Agent skill

council

Multi-model consensus council. Spawns parallel judges with Codex session agents when available. Modes: validate, brainstorm, research. Triggers: "council", "get consensus", "multi-model review", "multi-perspective review", "council validate", "council brainstorm", "council research".

Stars 271
Forks 24

Install this agent skill to your Project

npx add-skill https://github.com/boshu2/agentops/tree/main/skills-codex/council

SKILL.md

$council — Multi-Model Consensus Council (Codex Native)

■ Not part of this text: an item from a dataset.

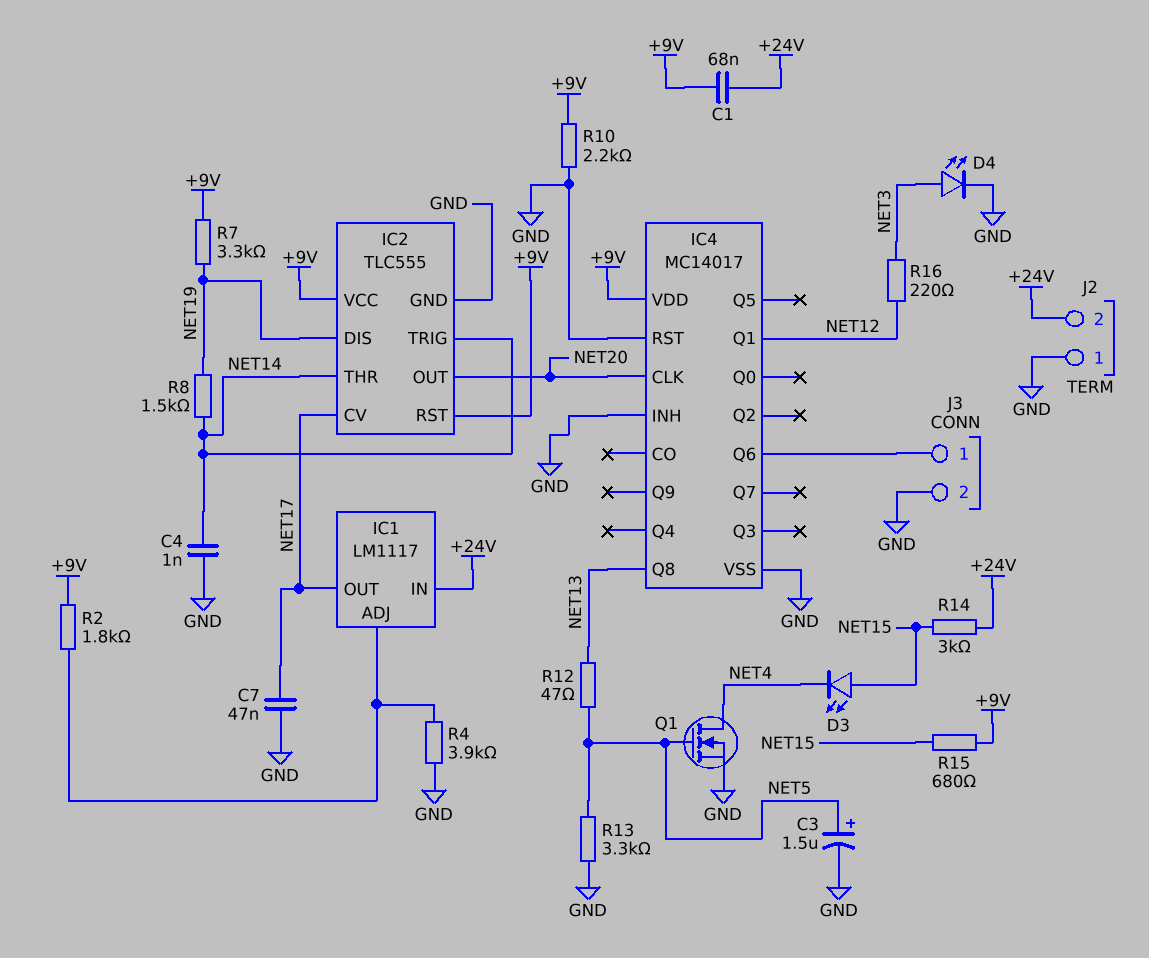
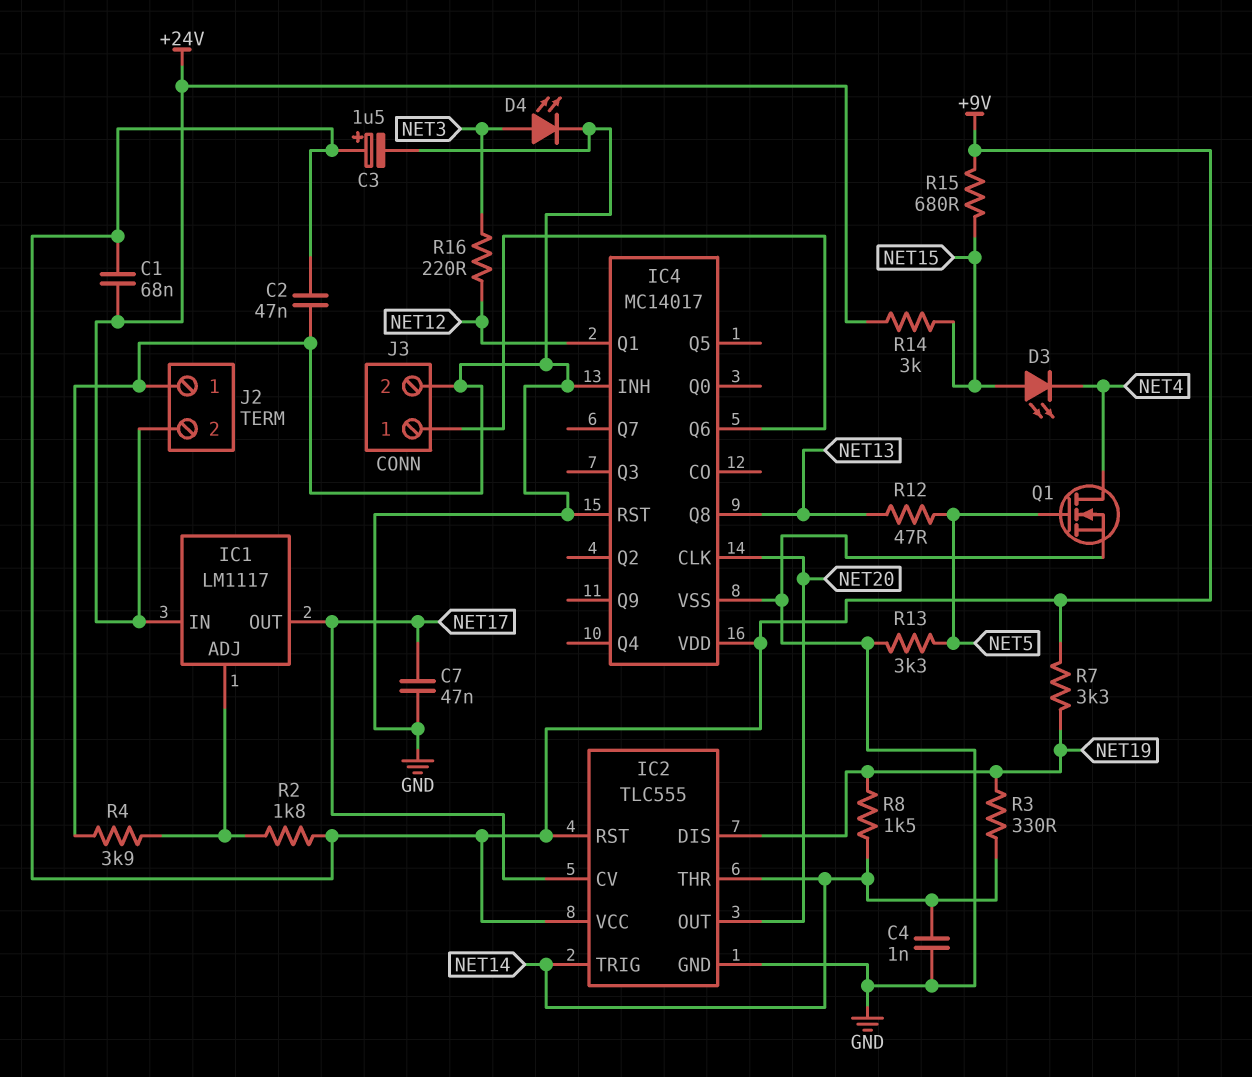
C2: none -> 47nF (+9V, GND)
C3: 1.5uF (plus NET5, minus GND) -> 1.5uF (plus +9V, minus GND)
R3: none -> 330 (NET14, NET19)
R10: 2.2k (+9V, GND) -> none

Spawn parallel judges with different perspectives via spawn_agent, consolidate into consensus.

Quick Start

bash
$council --quick validate recent                               # fast inline check
$council validate this plan                                    # validation (2 judges)
$council brainstorm caching approaches                         # brainstorm
$council --deep validate the implementation                    # 3 judges
$council --preset=security-audit validate the auth system      # preset personas

Modes

Mode Judges Method Use Case
--quick 0 (inline) Self Fast single-agent check, no spawning
default 2 spawn_agent Independent judges
--deep 3 spawn_agent Thorough review
--mixed 3+3 spawn_agent + Codex CLI Cross-vendor consensus

Note: --debate (multi-round adversarial) requires agent messaging. Use spawn_agent plus send_input for one-off follow-up only; do not rely on debate-style rounds.

Note: --mixed is strict. Pre-flight codex and codex --version before spawning any judges; if Codex CLI is missing or not runnable, hard-error and tell the operator to install/fix Codex CLI or drop --mixed. Never silently convert --mixed into runtime-native-only judging.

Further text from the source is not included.